I'm writing a library for Bézier curves. I already can calculate the curve as a collection of connected points to a given resolution, but I now need to do the reverse; detect whether a given point is on the curve within a given tolerance (e.g. 0.0001). Is there a simple mathematical function that can do this?

Please phrase your answer in the form of a function that takes in three parameters: the x and y coordinates and a tolerance (distance from curve still considered "on" it), and which outputs a Boolean value. This will make it more generally useful to others. For example, such a function in Swift would have the signature func isOnCurve(x: Float, y: Float, tolerance: Float) -> Bool

Answer 1

You could exploit the "distance to curve" method described over at https://pomax.github.io/bezierinfo/#projections, but this will find a single t value for any coordinate. For "is this point on the curve?" checks, that's fine (multiple t values do not change the answer; 0 is off-curve, 1 is on-curve, 2 or more is still on-curve).

Sample the curve at a few (relatively close-spaced) values for t (which I assume for efficiency you already do in order to only compute draw coordinates once, rather than every time the curve needs to be drawn), and then with the closest t that yields, start walking the curve, reducing the distance until you've found the minimal distance (how you walk is up to you: you can do a coarse-to-fine walk, or start off fine, or determine how far to jump based on the curve tangent, etc).

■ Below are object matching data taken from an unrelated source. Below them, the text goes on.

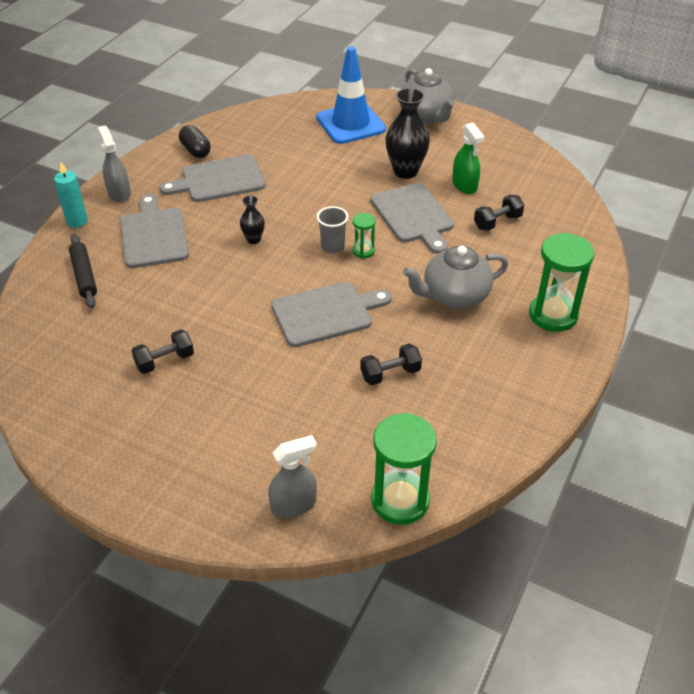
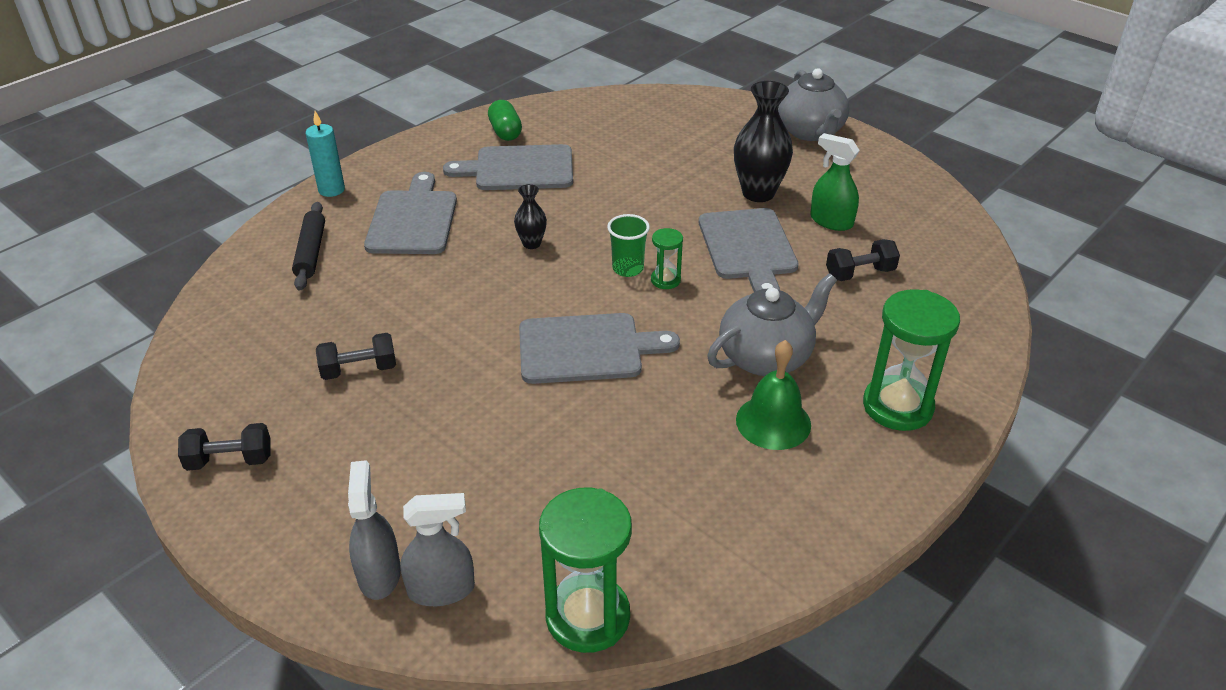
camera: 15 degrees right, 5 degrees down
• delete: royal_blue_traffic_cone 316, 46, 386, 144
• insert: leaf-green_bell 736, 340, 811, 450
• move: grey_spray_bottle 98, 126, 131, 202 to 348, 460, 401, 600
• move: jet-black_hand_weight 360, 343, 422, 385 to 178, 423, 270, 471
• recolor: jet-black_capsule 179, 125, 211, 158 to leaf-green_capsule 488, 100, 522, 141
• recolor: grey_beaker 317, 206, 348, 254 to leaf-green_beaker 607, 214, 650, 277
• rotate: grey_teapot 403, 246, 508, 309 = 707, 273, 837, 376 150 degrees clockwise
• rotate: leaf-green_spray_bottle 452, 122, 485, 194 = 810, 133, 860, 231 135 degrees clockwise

Then your result is literally just return minDistance <= tolerance.

Answer 2

You want to find the parameter on the curve which is closest to the point, then you can find the distance. If you have a bezier curve B(t), and a point P, then solve

(P-B(t))⋅B'(t) = 0.

For a quadratic bezier this gives a cubic equation which can be solved analytically. Alternatively you can use a iterative solver. The minimal distance is then ||P-B(t)||.

Answer 3

For a quadratic Bezier curve defined as

C(t) = P0(1-t)^2+2P1t(1-t)+P2t^2 = P0+2(P1-P0)t+(P0-2P1+P2)t^2,

for a given point Q to lie on C(t) there must exist a solution for t between 0 and 1 that satisfies

(P0-Q)+2(P1-P0)t+(P0-2P1+P2)t^2 = 0

Therefore, you can try to find the common real root for the following two equations

(P0x-2P1x+2P2x)t^2+2(P1x-P0x)t+(P0x-Qx) = 0
(P0y-2P1y+2P2y)t^2+2(P1y-P0y)t+(P0y-Qy) = 0

If such a common real root exist and it is between 0 and 1, it means point Q lies on the curve.

For cubic Bezier curve, you can follow this procedure in a similar way but you will have to find the roots for a cubic equation.